Thursday, June 26, 2014

uploading the time machine (reprise) (end loop) to the scratchpad

i've pulled this loop out. it's sort of like a memory fading. obviously, it needs a guitar solo.

https://googledrive.com/host/0B5JfVE9XTZikMS1zek9ER0xSU1E/scratchpad/
actually, i'm starting to think the thing with bandstand is that it's purely sample based so it's stuttering out badly when it's not able to find a sample that matches the note.

....meaning i'm driving it too hard.

which reduces to that it sucks. i mean, it needs to be able to do at least what my soundcard from 1997 can do.

and don't tell me i ought to have a quadcore with 40 gb of ram to emulate my soundcard from 1997. that's ridiculous.

i think the soundcard is 64 mb of ram. i dunno why they don't just build something that sits in ram.

but the drums sound fine, which is what i'm using it for, so i'll stop complaining.
bandstand sucks. i think it should be enough for the track, but i need to find a better way to render general midi through cubase. remarkably, you want to know what the most popular approach is on the internet? record to wave and import. which defeats the point of cubase.

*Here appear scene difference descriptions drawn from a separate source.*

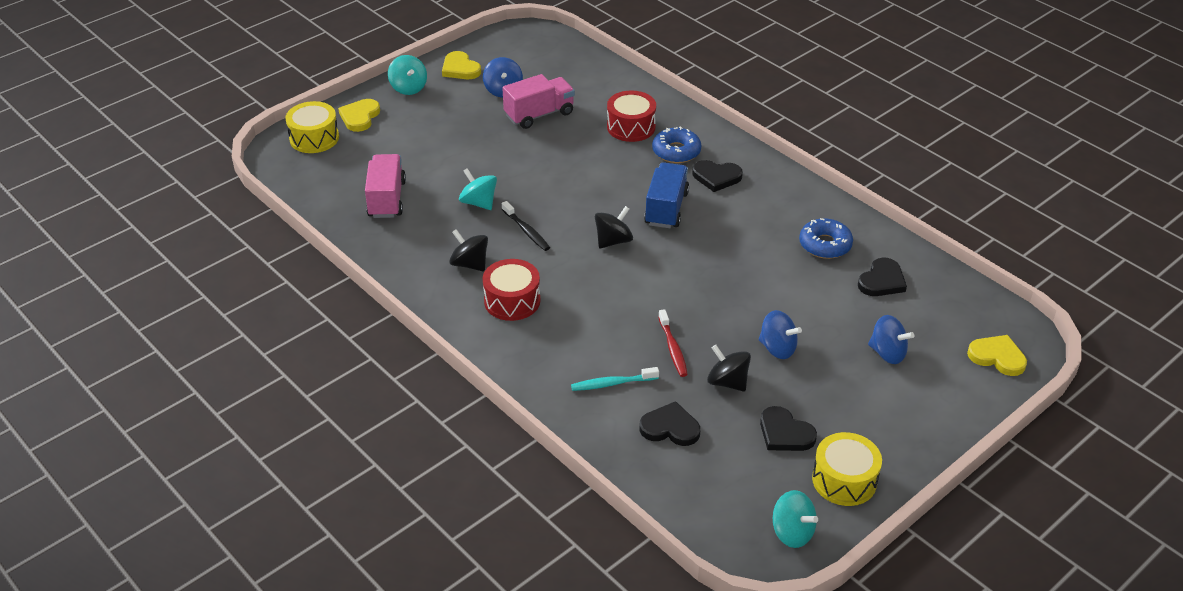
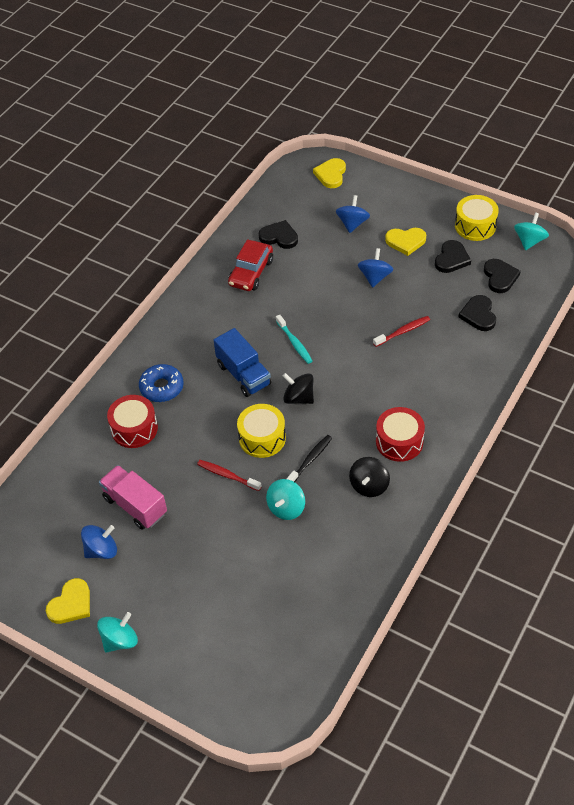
camera: 105 degrees left, 10 degrees up
(314, 138) = (237, 694): yellow drum -> yellow drum (262, 438)
(360, 117) = (186, 665): yellow heart -> yellow heart (405, 241)
(387, 199) = (309, 583): pink truck -> none
(540, 173) = (227, 475): none -> red toothbrush
(612, 383) = (455, 356): turquoise toothbrush -> turquoise toothbrush (294, 343)
(666, 208) = (243, 374): blue truck -> blue truck turned 120 degrees counterclockwise
(716, 177) = (189, 352): black heart -> black heart (500, 277)
(727, 382) = (420, 296): black spinning top -> none
(825, 245) = (251, 272): blue donut -> red car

bandstand seems to just be really, really bad at playing back notes. like, it just doesn't play the notes as they're written. there's one thing it's supposed to do....

and, i know it's the vsti because it works fine as soon as i switch it.

i acknowledge it may be the evaluation copy. regardless, i need to find another solution.

i'm kind of doing this the old fashioned way. people tend to use samplers or wave files in loops nowadays. nobody sits down and scores out drums for general midi, then tries to find a vsti that understands general midi over track 10.

i have two alesis dm5 drum heads that i'd expect should read the data, but i'd rather keep this particular project at a software level if i can

it's just a conceptual thing on keeping it in software.